Lithium producers bullish as EV revolution ramps demand

Electric Vehicles
3 min
Lithium producers are drawing optimism from rising prices for the electric vehicle battery metal

Rising demand for lithium is stoking prices for the electric vehicle battery metal, fueling long-delayed expansions that still may not produce adequate supplies that automakers need to meet aggressive production plans.


Growing industry optimism from higher lithium prices is a change from last year when funding for mines and processing plants dried up during the pandemic.

Albemarle Corp, Livent Corp and other producers are scrambling to make more lithium, but some analysts worry the recent price jump will not spur a big enough expansion to meet a planned wave of new EV models by mid-decade.

Since January, General Motors Co, Ford Motor Co LG Energy Solution and SK Innovation Co, along with other automakers and battery parts manufacturers, have said they will spend billions of dollars on EV plants.

U.S. President Joe Biden has proposed spending $174bn to boost EV sales and infrastructure. The European Union has similar plans, part of a rush to catch up with global EV leader China.

Those moves have helped an index of lithium prices jump 59 percent since April 2020, according to data from Benchmark Mineral Intelligence, a commodity pricing provider.

The rising demand “reflects what feels like a real and fundamental turning point in our industry,” said Paul Graves, chief executive of Livent Corp, which supplies Tesla Inc. On Monday, it said it would more than double its annual lithium production to 115,000 tonnes.

Graves warned, though, that “it will be a challenge for the lithium industry to produce sufficient qualified material in the near and medium term.”


Albemarle, the world’s largest lithium producer, aims to double its production capacity to 175,000 tonnes by the end of the year when two construction projects are complete. Albemarle's Q1 profit beat expectations thanks to rising lithium prices. Chile’s SQM, the No. 2 producer, said its goal to expand production of lithium carbonate by 71 percent to 120,000 tonnes should be complete by December.

Australia’s Orocobre is paying $1.4 billion for smaller rival Galaxy Resources, a strategy designed to boost scale and help it grow faster in regions closer to customers.

“The next few years are going to be critical in terms of whether there’s enough available lithium supply, and that’s why you’re starting to see commodity prices start to ramp,” said Chris Berry, an independent lithium industry consultant.

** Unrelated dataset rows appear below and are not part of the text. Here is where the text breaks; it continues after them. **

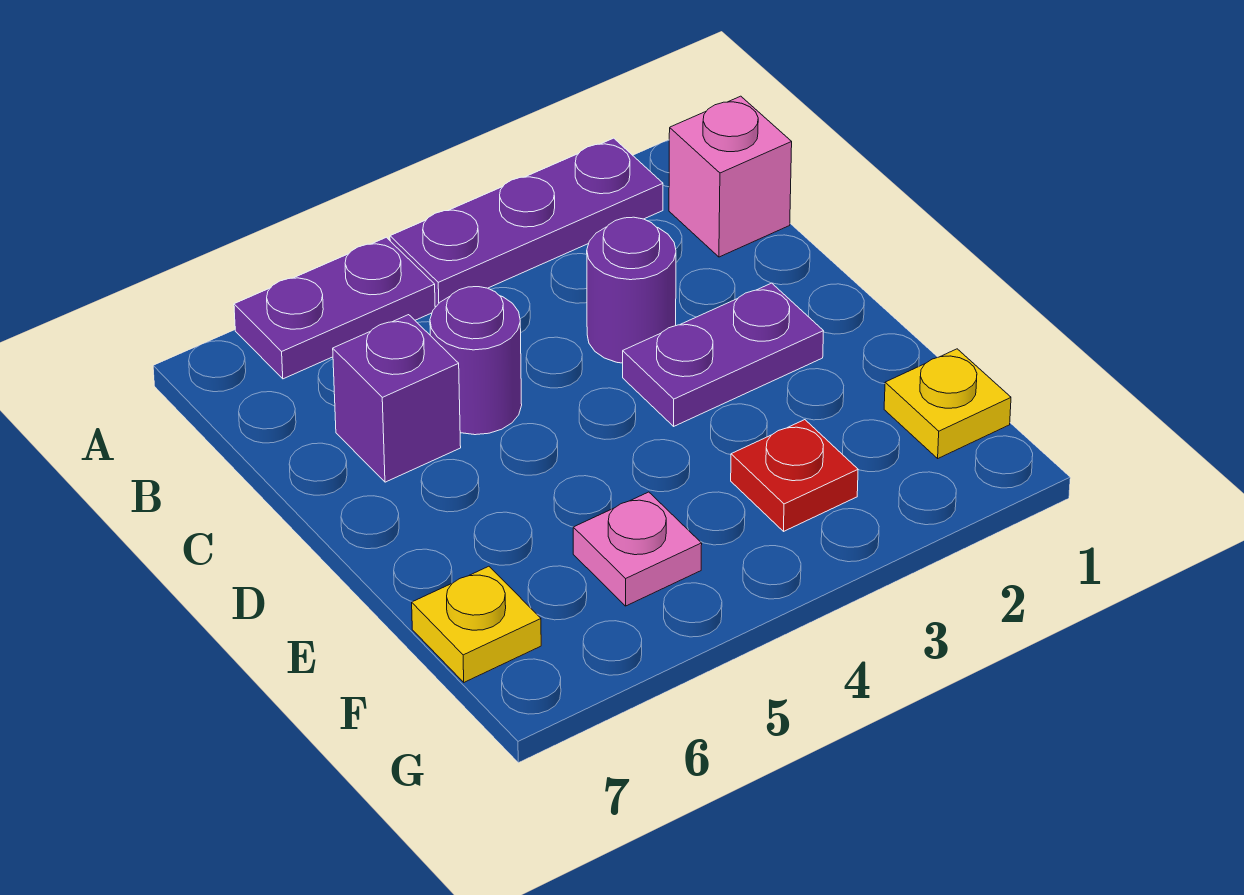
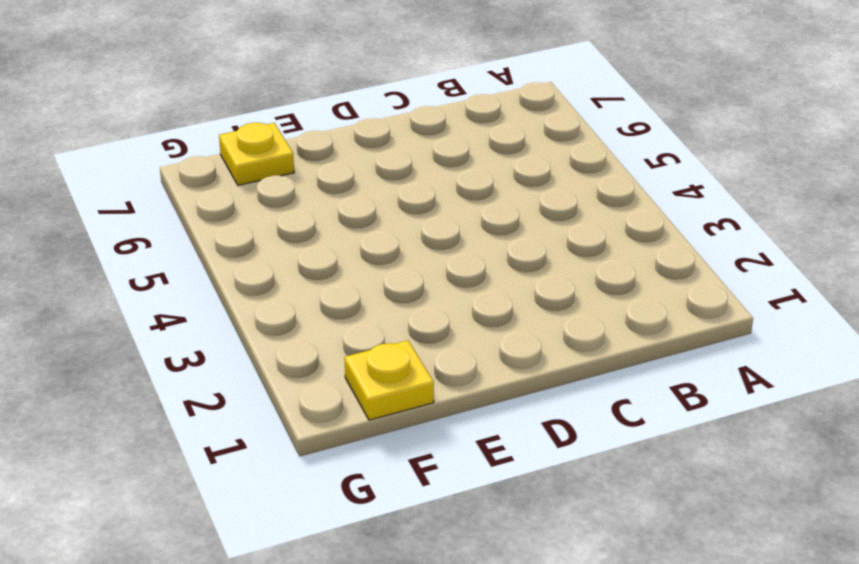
none -> purple plate A2:A4 level 1
none -> purple plate A5:A6 level 1

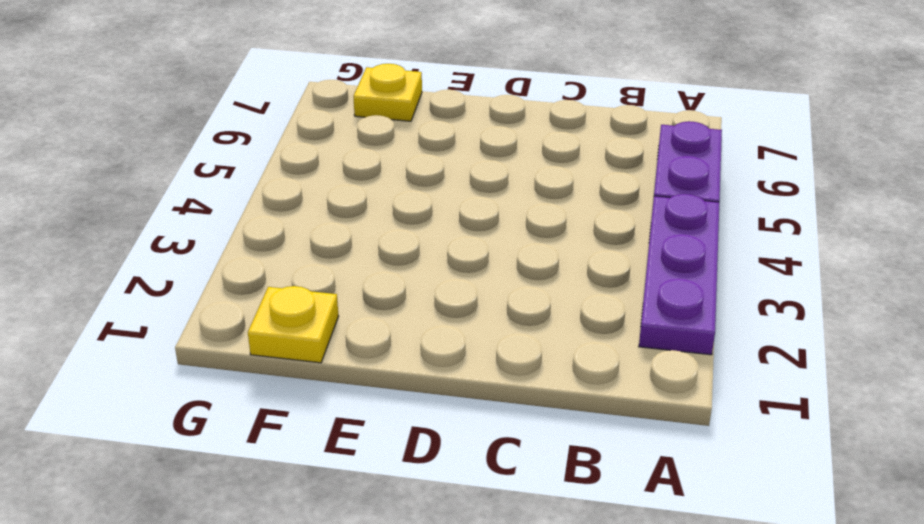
none -> pink brick B1 level 1
none -> purple round brick C3 level 1

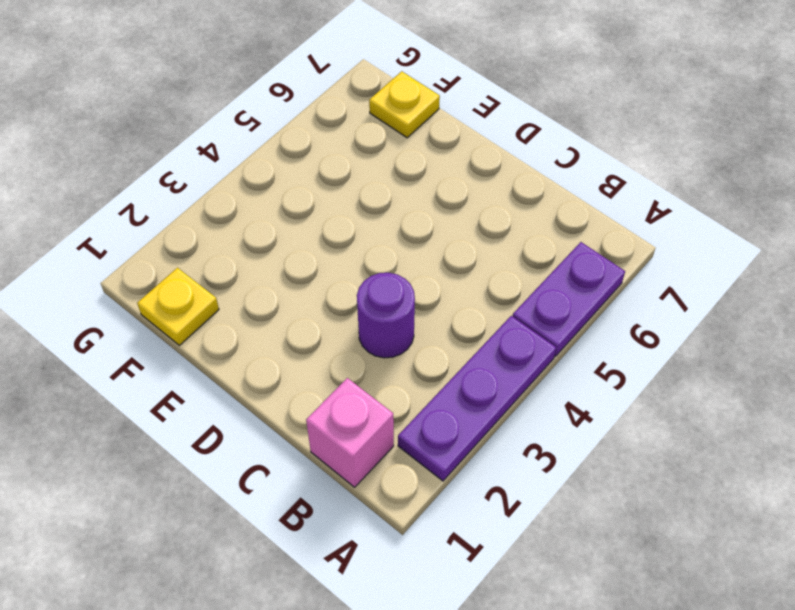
none -> purple round brick C5 level 1
none -> purple brick C6 level 1

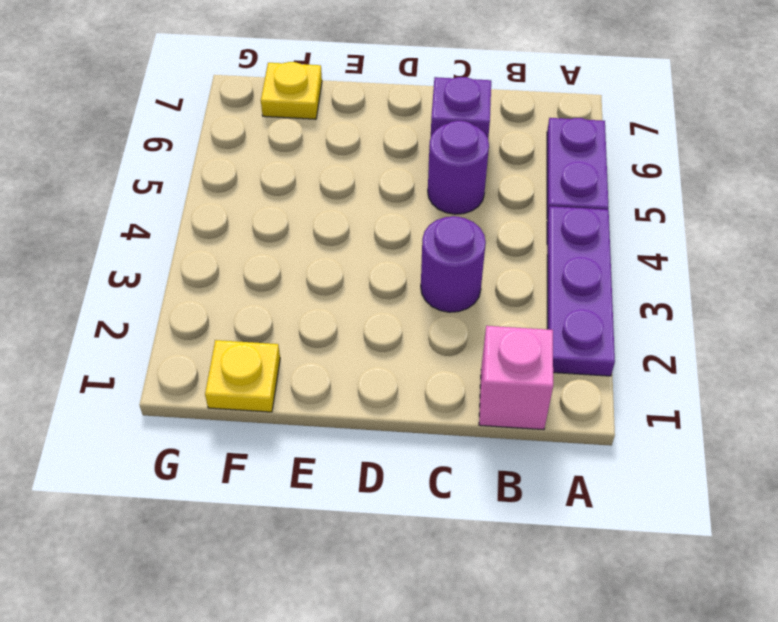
none -> purple plate D2:D3 level 1
none -> red plate F3 level 1

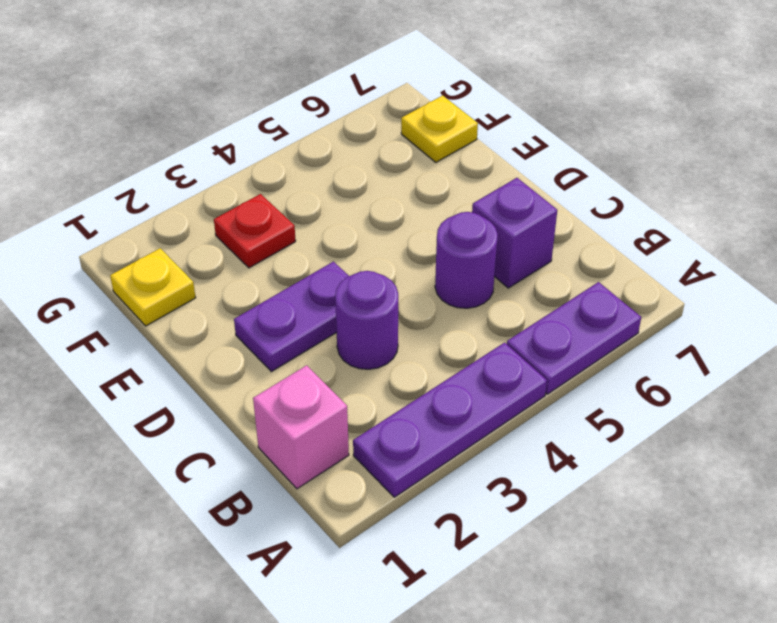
none -> pink plate F5 level 1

The price gains helped Albemarle and other major producers, including China’s Ganfeng Lithium Co and SQM, post big gains in first-quarter profit and boost forecasts for the year.

Even China’s Tianqi Lithium Corp, saddled with debt due to years of low lithium prices, signaled that recovering demand should help it swing to a profit this year.

Electric Vehicles

Forecasts call for demand for the white metals to surge from about 320,000 tonnes annually last year to more than 1 million tonnes annually by 2025, when many automakers plan to launch new EV fleets, according to Benchmark.

Still, demand is expected to outstrip supply in 2025 by more than 200,000 tonnes, so lithium prices may need to rise to encourage producers to build more mines. That could boost the prices consumers pay for EVs. “Companies across the lithium-ion supply chain are in the best position they’ve been in for the last 5 years,” said Pedro Palandrani of the Global X Lithium & Battery Technology ETF , which has doubled in value in the past year.